Null Pointer Exception thrown due to JIRA not handling correctly an inconsistency between the database and the lucene index.

    XMLWordPrintable

Details

    Description

      Summary

      Issuing a rest API call or JQL that have sub-tasks as part of their results will fail with a Null Pointer Exception if the parent of the sub-task had been deleted on a different node.
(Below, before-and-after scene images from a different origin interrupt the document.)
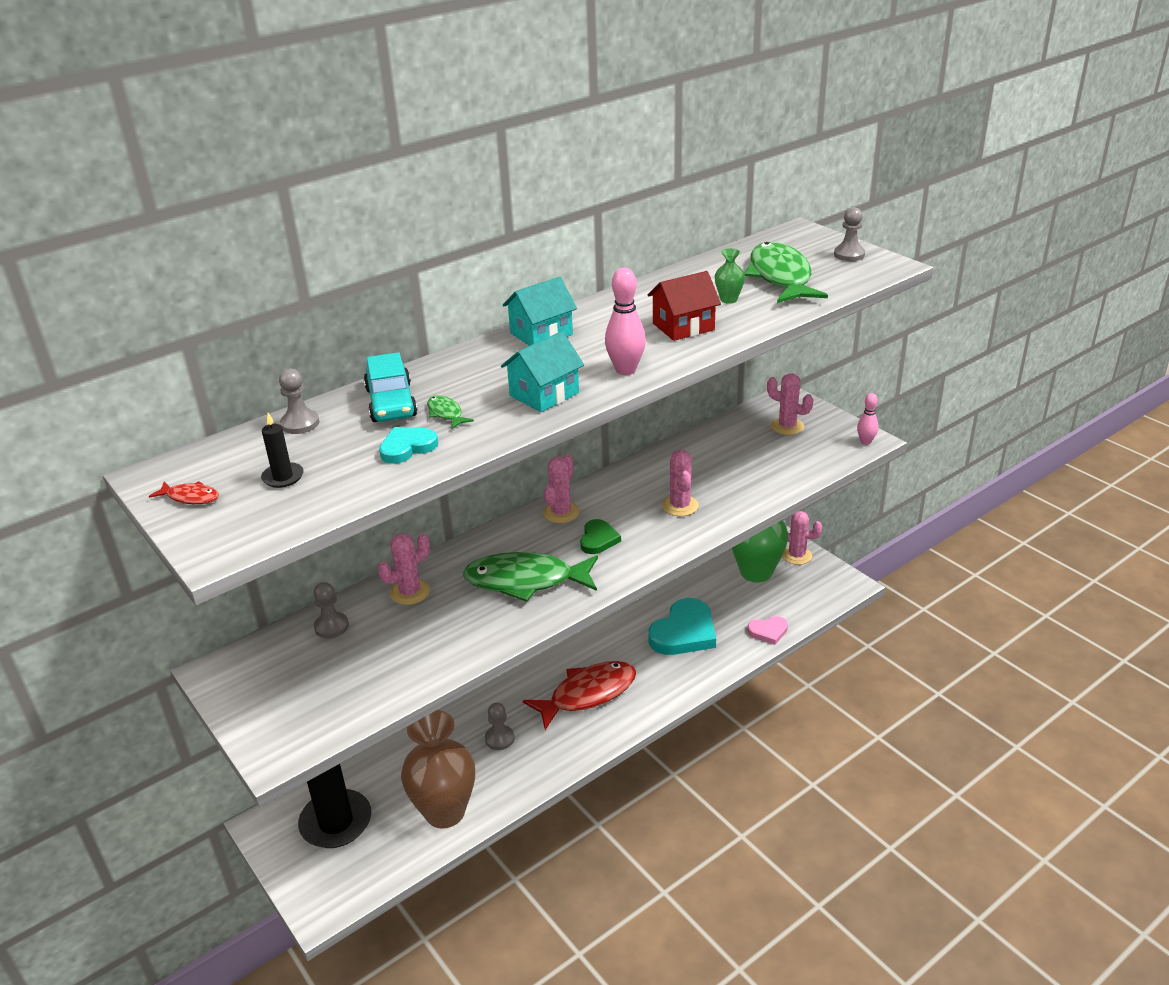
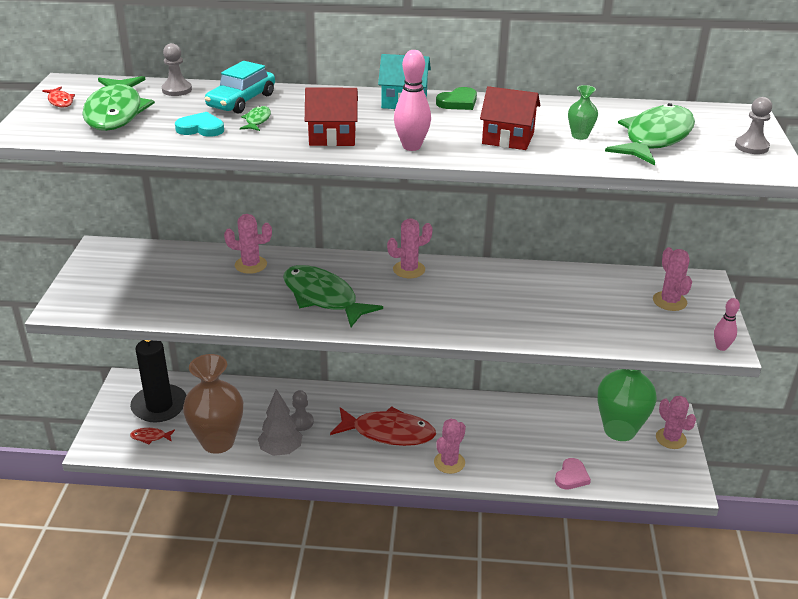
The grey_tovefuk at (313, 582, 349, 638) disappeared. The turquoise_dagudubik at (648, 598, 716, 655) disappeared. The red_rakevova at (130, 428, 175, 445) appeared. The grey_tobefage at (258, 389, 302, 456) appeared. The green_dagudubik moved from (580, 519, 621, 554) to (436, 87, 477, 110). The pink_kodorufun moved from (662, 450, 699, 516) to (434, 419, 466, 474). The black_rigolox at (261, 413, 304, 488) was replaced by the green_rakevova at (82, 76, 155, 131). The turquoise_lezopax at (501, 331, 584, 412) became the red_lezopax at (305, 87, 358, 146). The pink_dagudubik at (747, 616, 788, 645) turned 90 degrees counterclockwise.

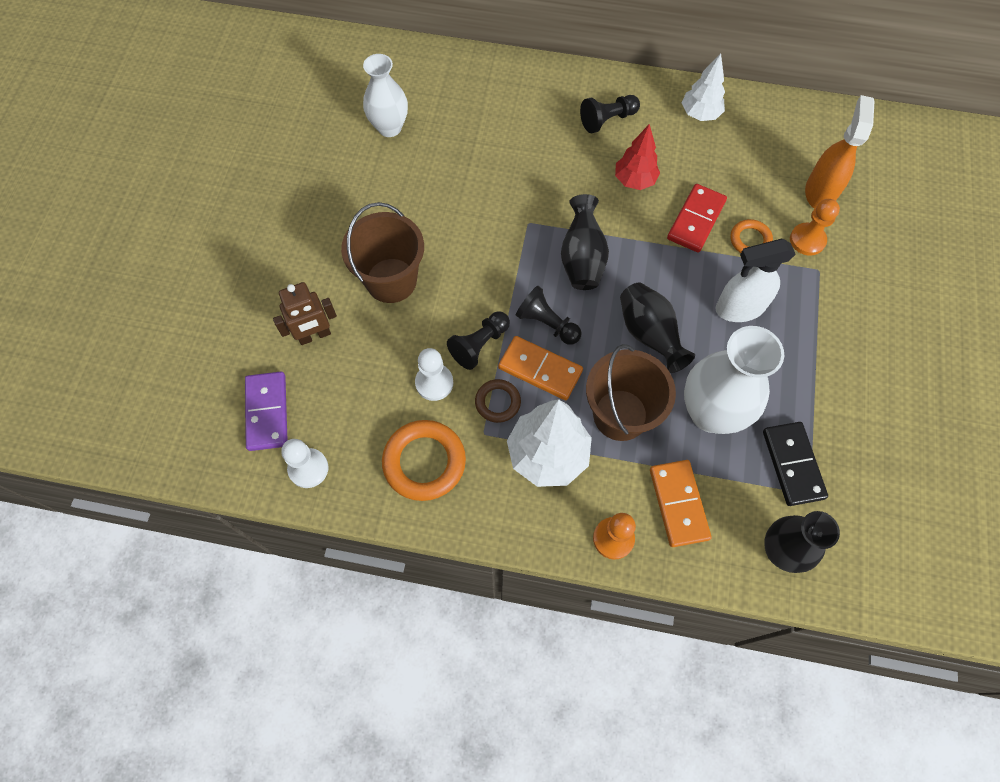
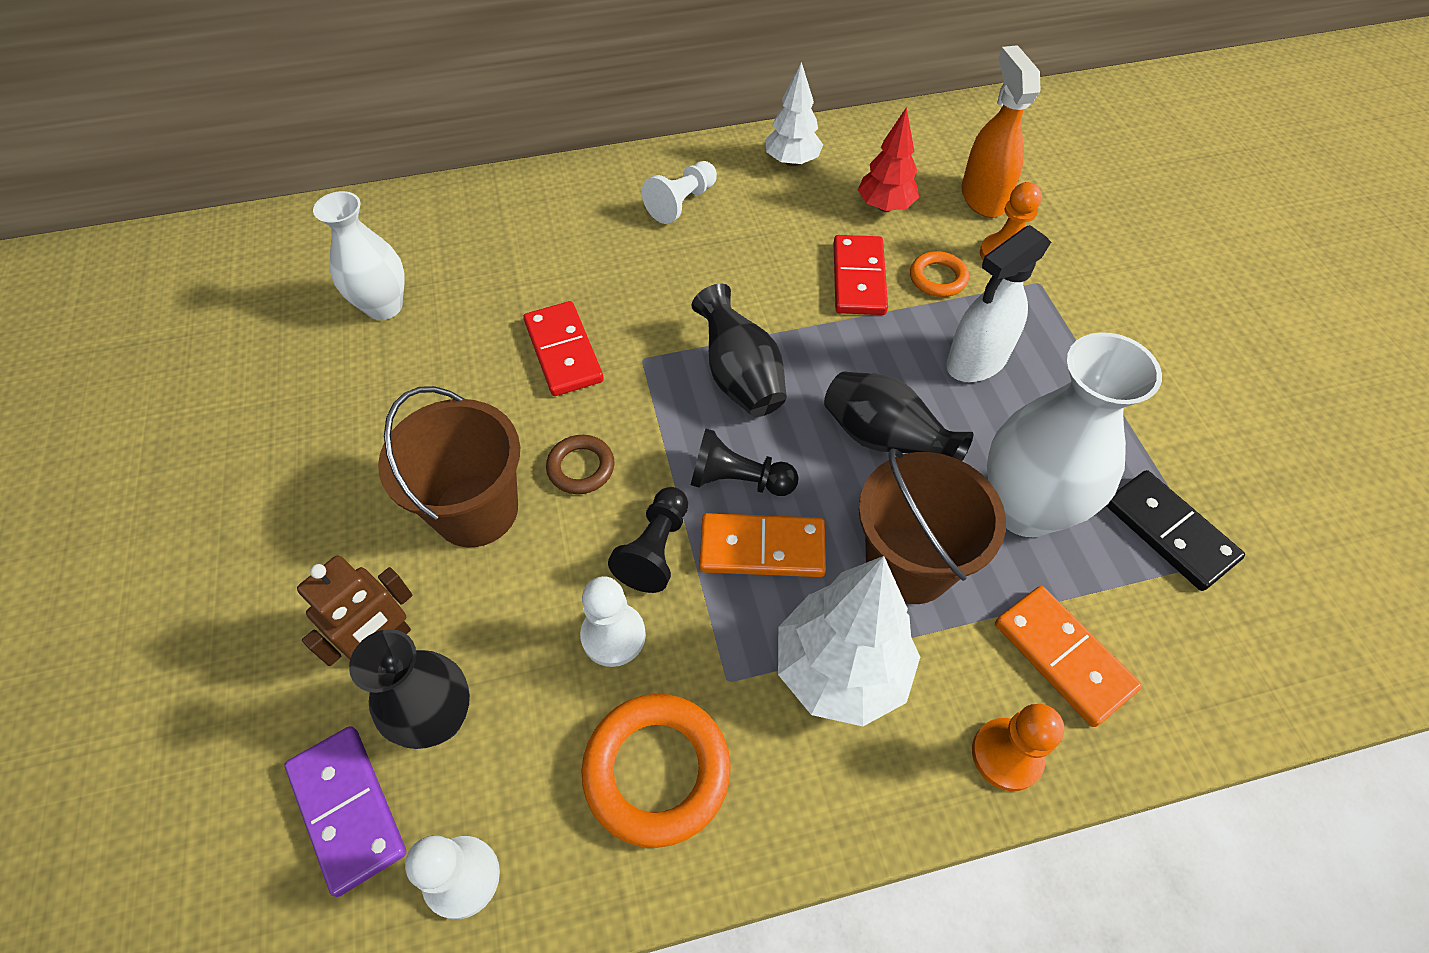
The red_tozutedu at (523, 301, 604, 396) appeared. The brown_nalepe moved from (475, 379, 521, 423) to (546, 435, 614, 494). The red_tobefage moved from (615, 124, 660, 190) to (858, 107, 919, 212). The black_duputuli moved from (765, 511, 840, 573) to (349, 629, 470, 749). The black_tovefuk at (580, 95, 640, 133) became the white_tovefuk at (642, 161, 717, 224).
      Based on the stack trace written to the JIRA log files we understand that:

      1) A rest API call is issued on one node (lets suppose NODE_A) of the JIRA DC cluster.
      2) As part of processing the results for the rest API call or JQL, a sub-task is converted into an issue.
      3) To convert the sub-task, its respective parent needs to be found.
      4) JIRA tries to get the parent of the subtask from cache (on NODE_A as it is the node where the rest call or JQL were issued) and does not find it.
      5) JIRA then goes to get the parent of the subtask from the database and does not find it either. Instead, a NULL value is returned as the result from the SELECT statement.
      It is likely that the parent of the sub-task had been deleted on any other node apart from NODE_A within the JIRA DC cluster (and hence from the database) however the lucene index on that NODE_A was not yet updated.
      At this point is where we find the inconsistency as the value found in the Lucene index cannot be found in the database.
      6) The rest API call (or JQL) fails and an exception is written to the log file.

      It must be stressed that the Lucene index is eventually consistent, which means that there will be some delay in updating the index across all nodes.

      Environment

      • JIRA Data Center with more than one node.
      • JIRA single node (it is less likely to happen but still can happen)

      Steps to Reproduce

      There no specific steps to reproduce this problem. The only way to reproduce it would be in a controlled environment and setting breakpoints in the JIRA code.

      Expected Results

      JIRA should handle this in a different way, detecting that a NULL value was returned from the SELECT statement and deducting (as the database is our source) that due to eventual consistency the lucene index had not been updated yet. Then, handling the inconsistency rather than throwing a NULL pointer exception.

      Actual Results

      The rest API call fails and the below exception is thrown in the JIRA log files file.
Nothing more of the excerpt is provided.